Eccolo il successore del magnifico “Nightmares Made Flesh”, dove vedeva membri del calibro Peter Tägtgren (Hypocrisy, Pain) alla voce, e “l’uomo orchestra” e i suoi innumerevoli progetti, Dan Swanö alla chitarra. Costretti ad abbandonare per gli ultra impegni in terra nordica, in questo “The Fathomless Mastery” si vede il ritorno di Mikael Åkerfeldt (Opeth, ma qui decisamente in altro contesto..), presente infatti già nel primo “Resurrection Through Carnage”, di qualità decisamente minore ai successivi due full-length. Questo terzo lavoro della band, nata come un progetto di “swedish all stars”, di cui ne fanno parte membri dei sopra citati Opeth, Katatonia e Diabolical Masquerade, è decisamente di ottimo livello, sopra ogni aspettattiva, cercando di uscire un po’ dalle tanto rinomate sonorità death svedesi, e andando a cercare un sound d’oltre oceano, alla Morbid Angel per intenderci, sperimentando qualcosa di nuovo per la band e, direi, riuscendoci alla grande, ma sempre e comunque rimanendo ben inchiodati alle loro radici della tanto amata patria. Il risultato è un death metal con le palle, dove la migliore tecnica non manca sicuramente, ferocità e malignità si uniscono, e dove a tratti prendono pausa riff così cadenzati da perdere decisamente la testa in headbanging! Decisamente convincente il lavoro dietro il microfono di Mikael, e non da meno sicuramente anche quello degli altri membri.

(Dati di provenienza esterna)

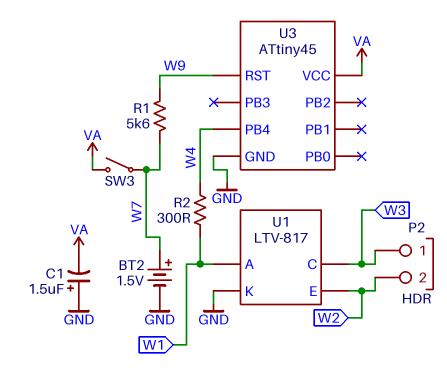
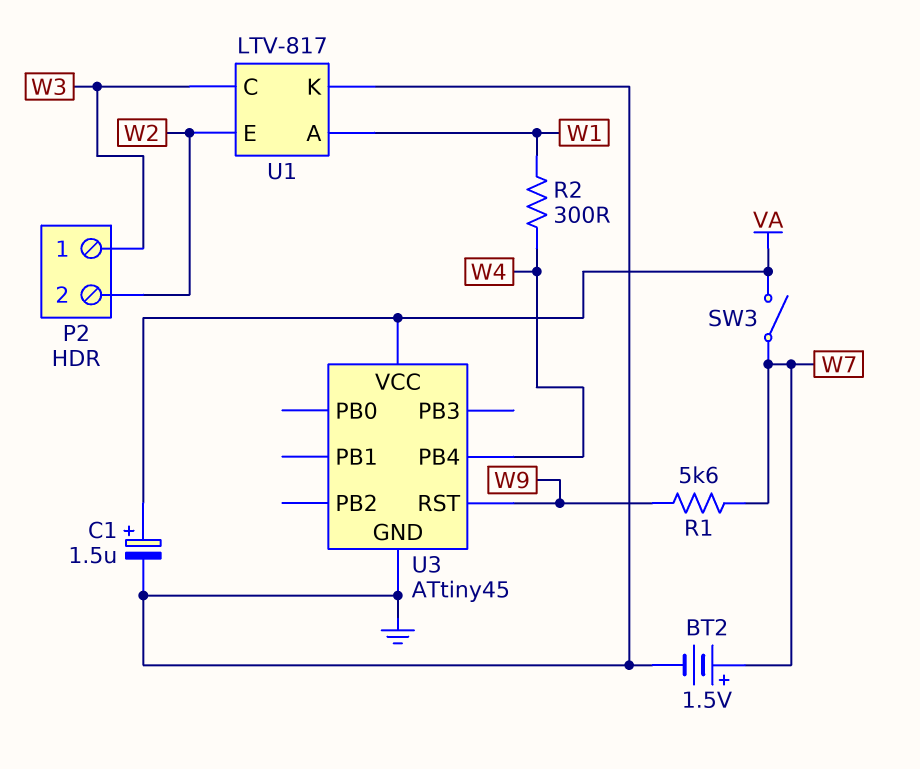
C1: 1.5uF (plus GND, minus VA) -> 1.5uF (plus VA, minus GND)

Spiccano brani come l’opener “At the behest of their death”, la pesantissima “ Mock the cross” terminata con una inquietante campana a morte, la tecnicissima “Iesous”, “Hades rising” dove alla fine si concedono un’eccezionale lavoro di chitarre creando una profonda melodia malinconica e la conclusiva “Wretched human mirror” con una struttura che si avvicina quasi al sound slayeriano più estremo.
Sicuramente uno dei migliori album del genere in questo 2008, ma l’idea di un tour non so se gli passerà per la testa, ma l’esibizione in qualche festival estivo del 2009 penso e spero proprio che lo concederanno ai tanti e non pochi fan.